A county welfare agency failed to enroll two children in the tribal nation of their grandfather, which the Colorado Court of Appeals ruled was a violation of the law that protects the interests of Indian children.
The Logan County Department of Human Services in May 2018 alleged the neglect of twins who were one month old, K.C. and L.C. Their mother indicated that the children’s father had Chickasaw heritage, and the county notified the tribal nation. The Chickasaw Nation responded that the twins were eligible for citizenship because their paternal grandfather was a citizen.

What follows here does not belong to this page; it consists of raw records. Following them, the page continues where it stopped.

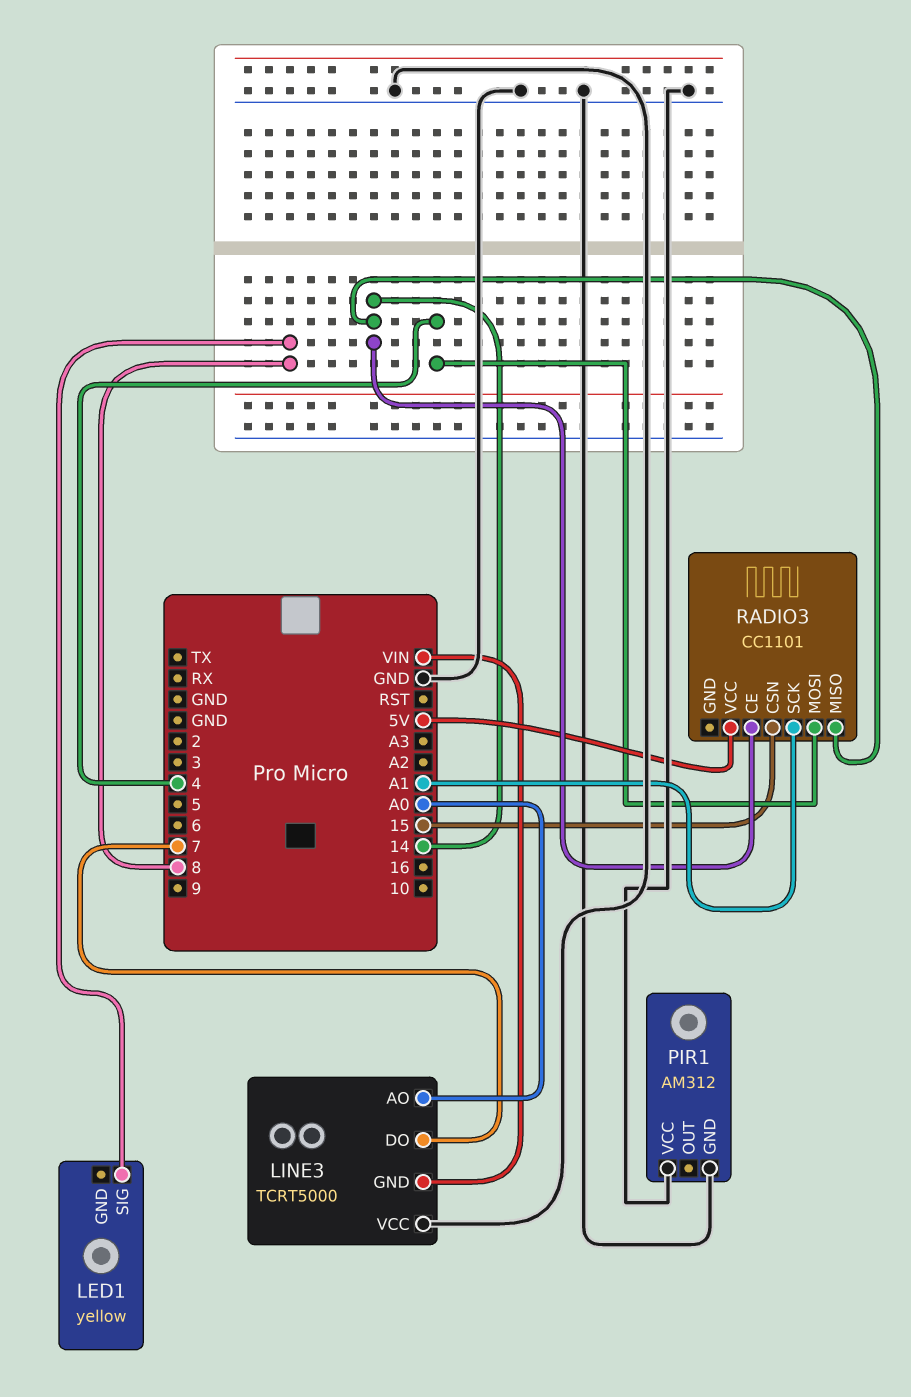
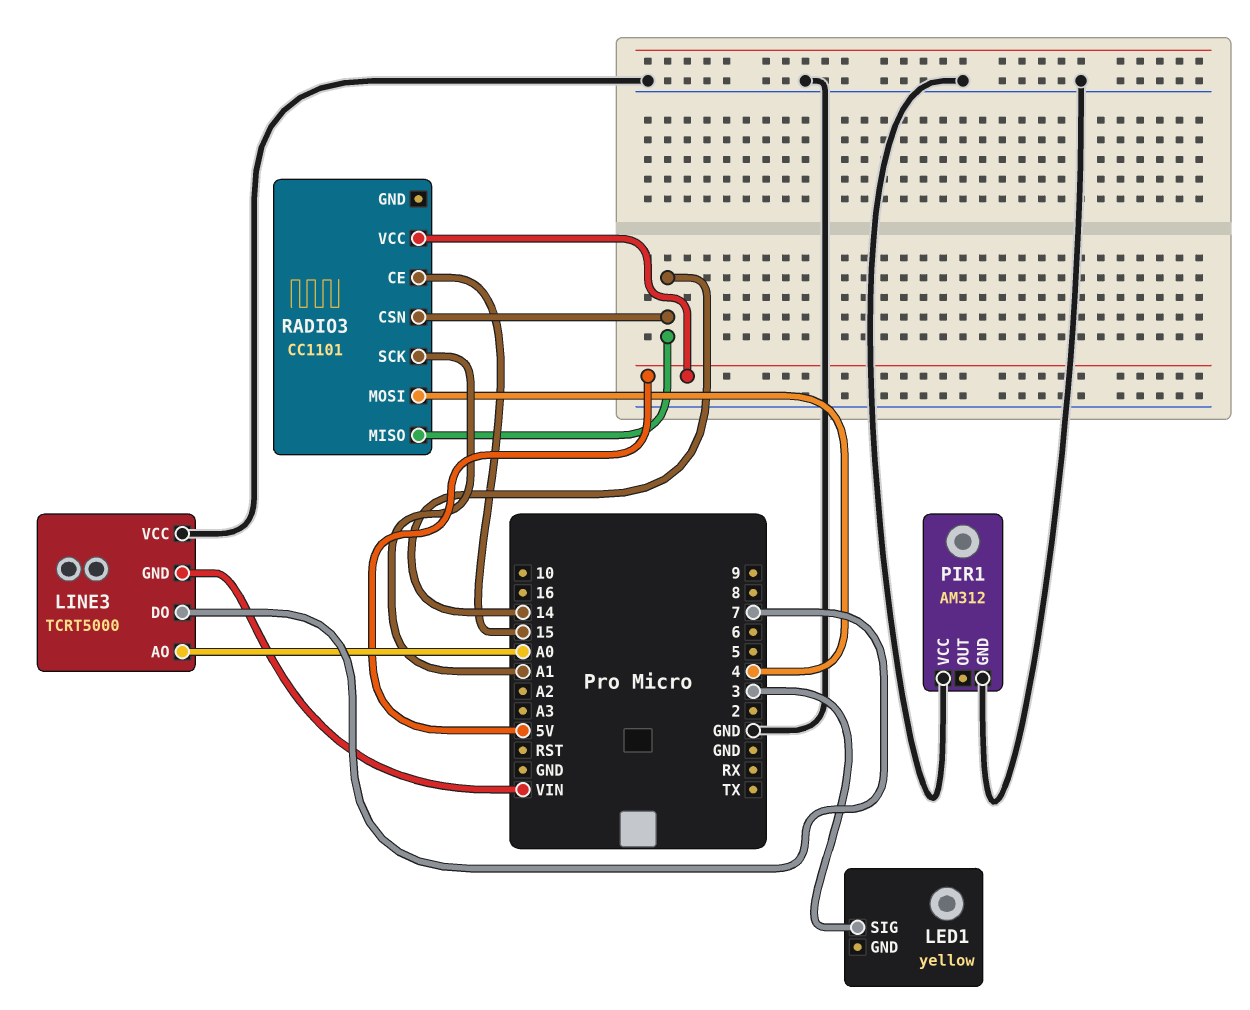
LED1 pin SIG: 8 -> 3
RADIO3 pin CE: 14 -> 15
RADIO3 pin CSN: 15 -> 14

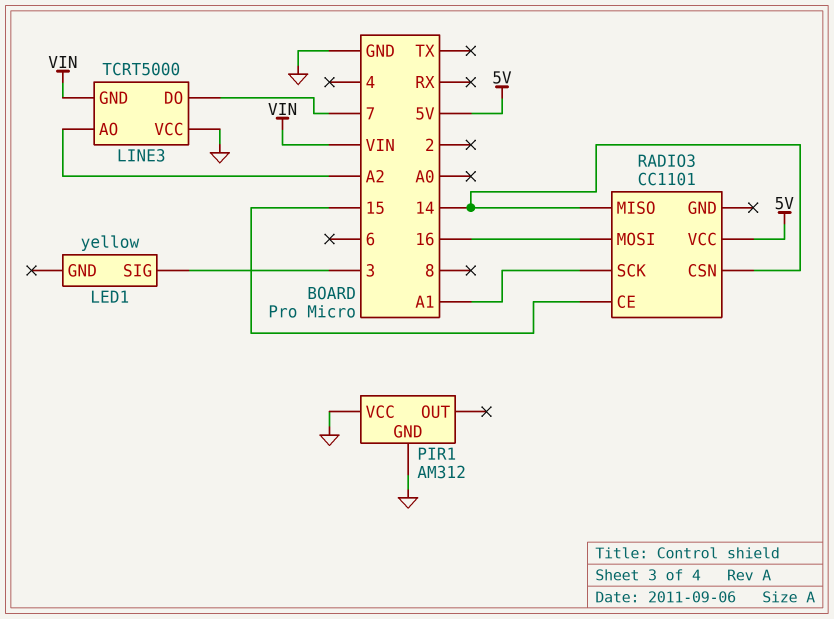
LINE3 pin AO: A0 -> A2
RADIO3 pin MOSI: 4 -> 16

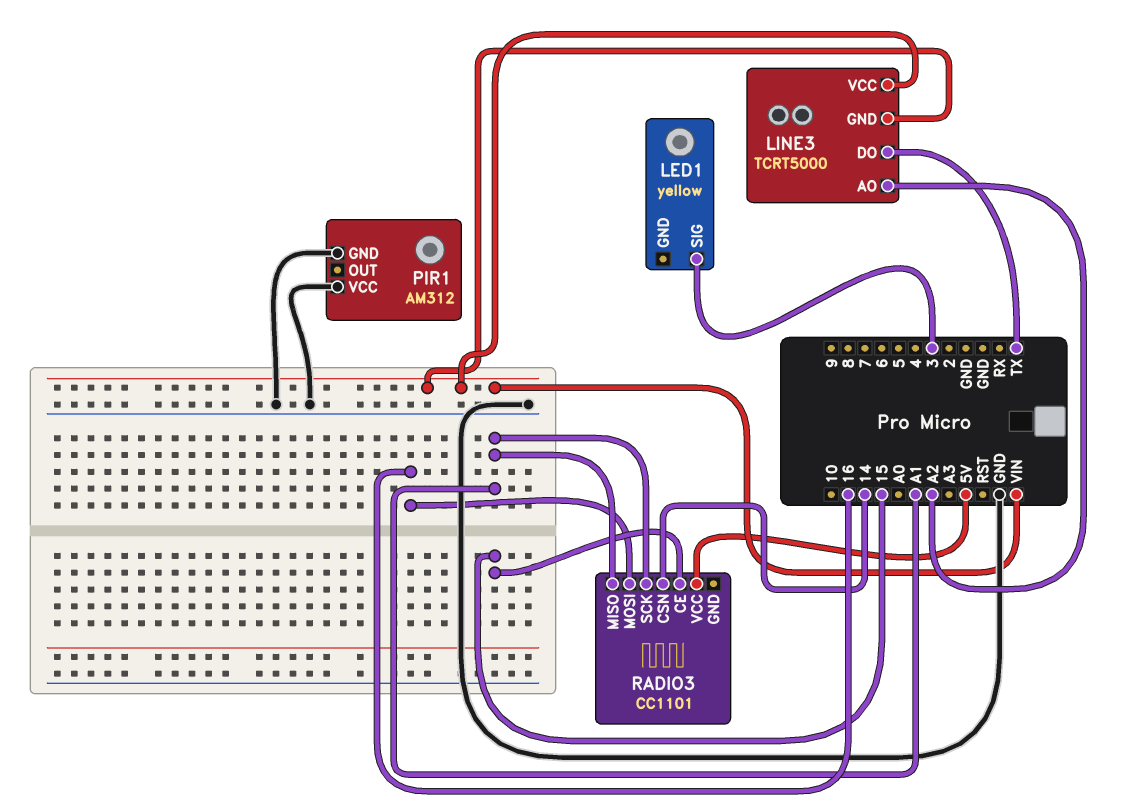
LINE3 pin DO: 7 -> TX
LINE3 pin VCC: GND -> VIN
RADIO3 pin MISO: 14 -> A1

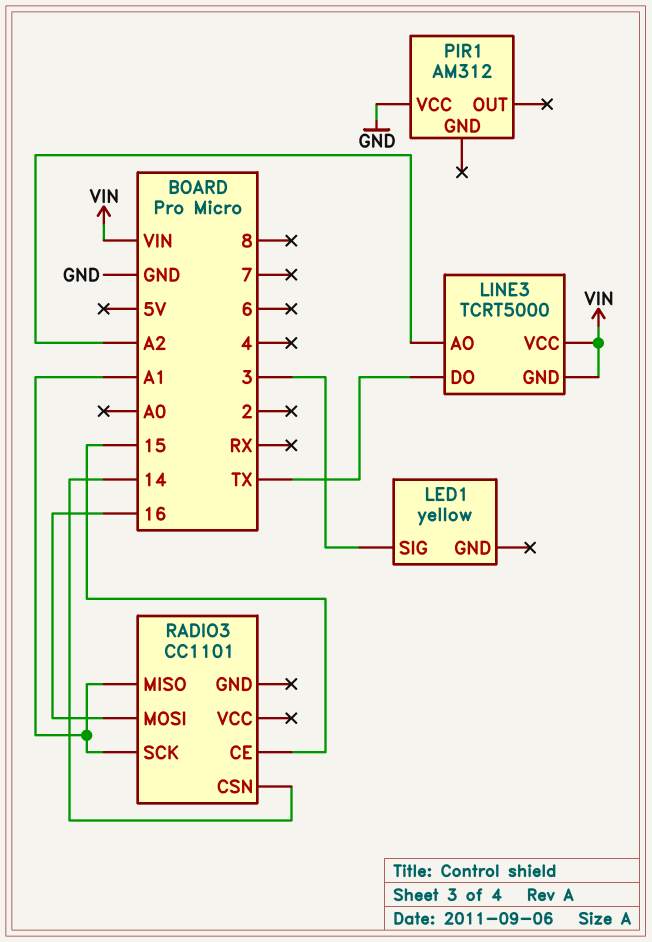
PIR1 pin GND: GND -> none
RADIO3 pin VCC: 5V -> none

The nation asked that the parent or guardian — in effect, Logan County’s human services department — assist in filling out the paperwork enrolling the children as members of the tribe. Because the children were not at this point tribal citizens, they did not fall under the Indian Child Welfare Act, a 1978 law that allows tribal involvement in custody placements. Congress passed the legislation in response to a trend of native children being placed with non-indigenous families. An estimate from 1974 suggested that 25% to 35% of all Indian children were in non-Indian households or institutions.
“[W]e have a vested interest in the welfare of children who are eligible for citizenship with the Chickasaw Nation,” the tribe wrote in the case of K.C. and L.C. The department, however, did not complete the paperwork, and in April 2019 it moved to end the mother’s custody rights.
Only then did Logan County disclose the nation’s request to the juvenile court. The judge, finding that the children were not enrolled tribal citizens, determined there was no role for the ICWA in this case.
Colorado law provides that courts must confirm whether a child services agency tried “to verify whether the child is in fact a member, or a biological parent is a member and the child is eligible for membership” in a tribe. Guidelines from the federal Bureau of Indian Affairs further advise social workers to facilitate tribal membership where possible.
On Thursday, the appellate court’s three-member panel ruled that in dependency and neglect proceedings, a county must communicate to the juvenile court as soon as it receives a tribe’s request for a child’s enrollment in the nation. In her opinion, Senior Judge Janice B. Davidson wrote that “we have little trouble deciding that a department’s ICWA-mandated due diligence necessarily includes the requirement that it timely inform the juvenile court of tribal interest in obtaining citizenship or membership for an enrollment-eligible child.”
A court must then conduct a hearing to determine "whether it is in the children’s best interests” to become tribal citizens — a decision which Davidson emphasized was not the county’s alone to make.
Tribes have the ability to set their own eligibility for membership, but the ICWA presumes that having tribal ties is desirable for children due to the access to tribal services, programs and protections that membership allows. The U.S. Court of Appeals for the Fifth Circuit, based in New Orleans, is currently considering a case that challenges the constitutionality of the ICWA.
“Their culture is at stake and the future of their people is at stake,” said Cherokee Nation Principal Chief Chuck Hoskin Jr. to Vox. The child in the Fifth Circuit case is Navajo and Cherokee.
Because Logan County did not comply with the ICWA, the Colorado appeals court determined that there needed to be a new hearing for the children in which the parents and the human services department could testify. If the juvenile court judge were to decide to enroll the children, the ICWA would guide further proceedings.
The case is People in Interest of K.C. and L.C.